Entering the 1990s, California Republicans seemed to have everything going for them: the first George Bush was a reasonably popular president, the state had gained a post-war record seven House seats after the 1990 Census, and Pete Wilson had narrowly turned back a spirited challenge from Dianne Feinstein in the 1990 gubernatorial race.
But history came to the rescue of California’s Democrats in 1992. The success of Presidents Reagan and Bush in winning the Cold War meant that defense spending would be reduced sharply. During the height of the defense spending boom in the 1980s, The Almanac of American Politics reported that California received 25% of Pentagon contracts (more than twice its population share). These were largely well-paying jobs that caused the suburban middle class to boom in Southern California, thus combining nationalism with economic self-interest. As Kevin Phillips wrote, Southern Californians “logically tend to support patriotism, Pentagon, and paycheck.” The U.S. victory in the Cold War had the unintended consequence of throwing nearly a million Southern Californians out of work in a state the first George Bush had won by barely 350,000 votes in 1988. The result was that many Reagan Democrats began to return to their roots.
President Bush barely beat Dukakis by 51-48% here in 1988. The Reagan coalition of white suburbanites, rural voters, white blue-collar Democrats, and upwardly mobile New Minorities (Asians and Hispanics) may have been completely destroyed in 1992 as Bush suffered huge defections from white workers, Asians, and especially white suburbanites. The fact that Republicans under Bush in Washington and Wilson in Sacramento were in charge when the roof fell also did maximum damage.
Then came the 1992 watershed election that began a new era: the Clinton-Feinstein-Boxer-Obama Years. From 1992 until 2012, Democrats presidential nominees have carried the state six consecutive times by million-vote-plus margins, while Feinstein and Boxer have remained undefeated in the Senate, and Arnold Schwarzenegger’s unique bipartisan candidacy has been the only successful GOP effort since 1995.
That was the “bad luck” part of the GOP decline. Much more lasting damage to California Republicans was done by political mistakes and poor candidate choices.
The GOP’s two governors in the 1980s and 1990s, George Deukmejian and Pete Wilson, had much in common: they were both uncharismatic men who were first elected with less than half the vote, and by hardball negative campaigns that took advantage of their opponents’ weaknesses. Unlike George W. Bush in Texas, neither man compiled much of a governing record, nor was either a plausible contender for national office. (Wilson briefly tried in 1996, but bombed badly). Only Arnold had much of a personal following and he wasn’t eligible to run for president.

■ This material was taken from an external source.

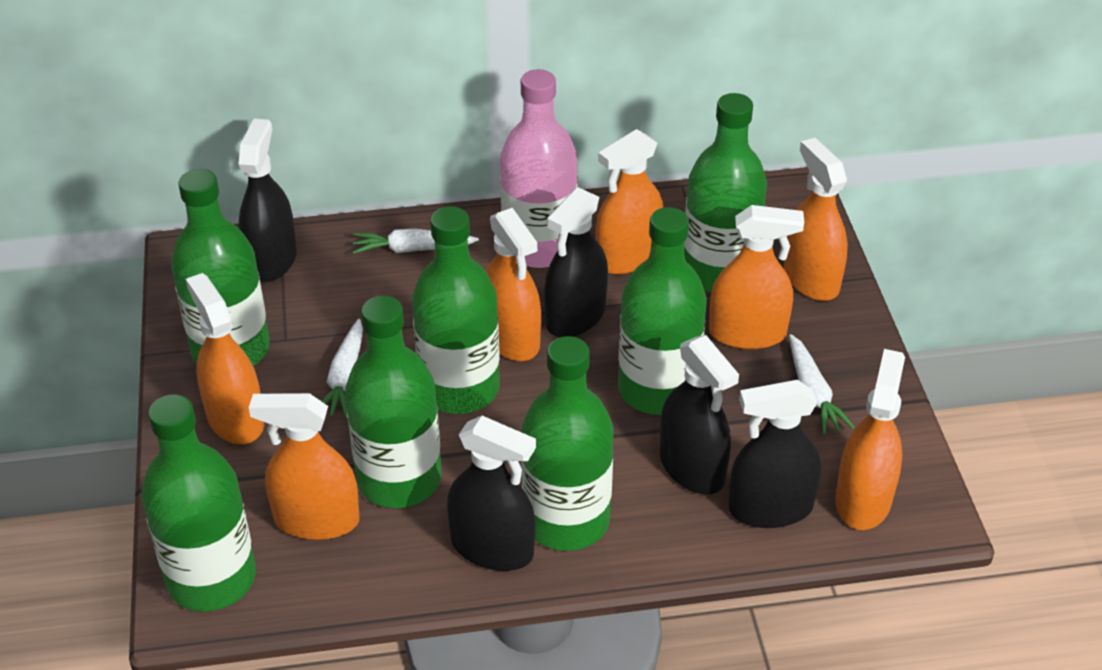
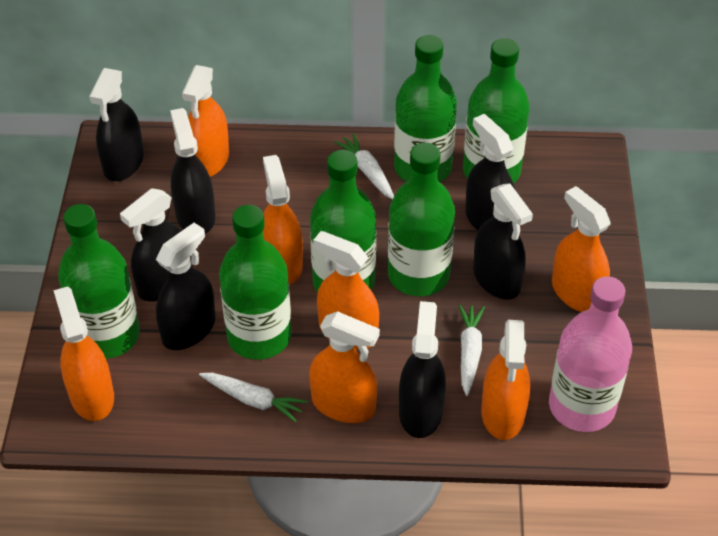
black spray bottle: 5 -> 7
green bottle: 7 -> 6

Even worse for California Republicans was Pete Wilson’s gamble on immigrant-bashing in the mid-1990s. After Clinton swept the state in 1992, Wilson fell 20 points behind Kathleen Brown (Pat’s daughter and Jerry’s younger sister). Republicans were in a full-scale panic: white “Reagan Democrats” appeared to be coming back home, and they were about to lose the governor’s office again to a third member of the hated Brown Dynasty.
Wilson hitched his re-election to an initiative known as Proposition 187 that sought to deny social services to illegal immigrants and their children (and also required teachers to report any suspected illegal aliens to the government). He ran ads showing immigrants sneaking across the Mexican border with the tag line “they just keep coming.” This strategy worked superbly in the short run: both Prop 187 and Wilson won by more than a million votes.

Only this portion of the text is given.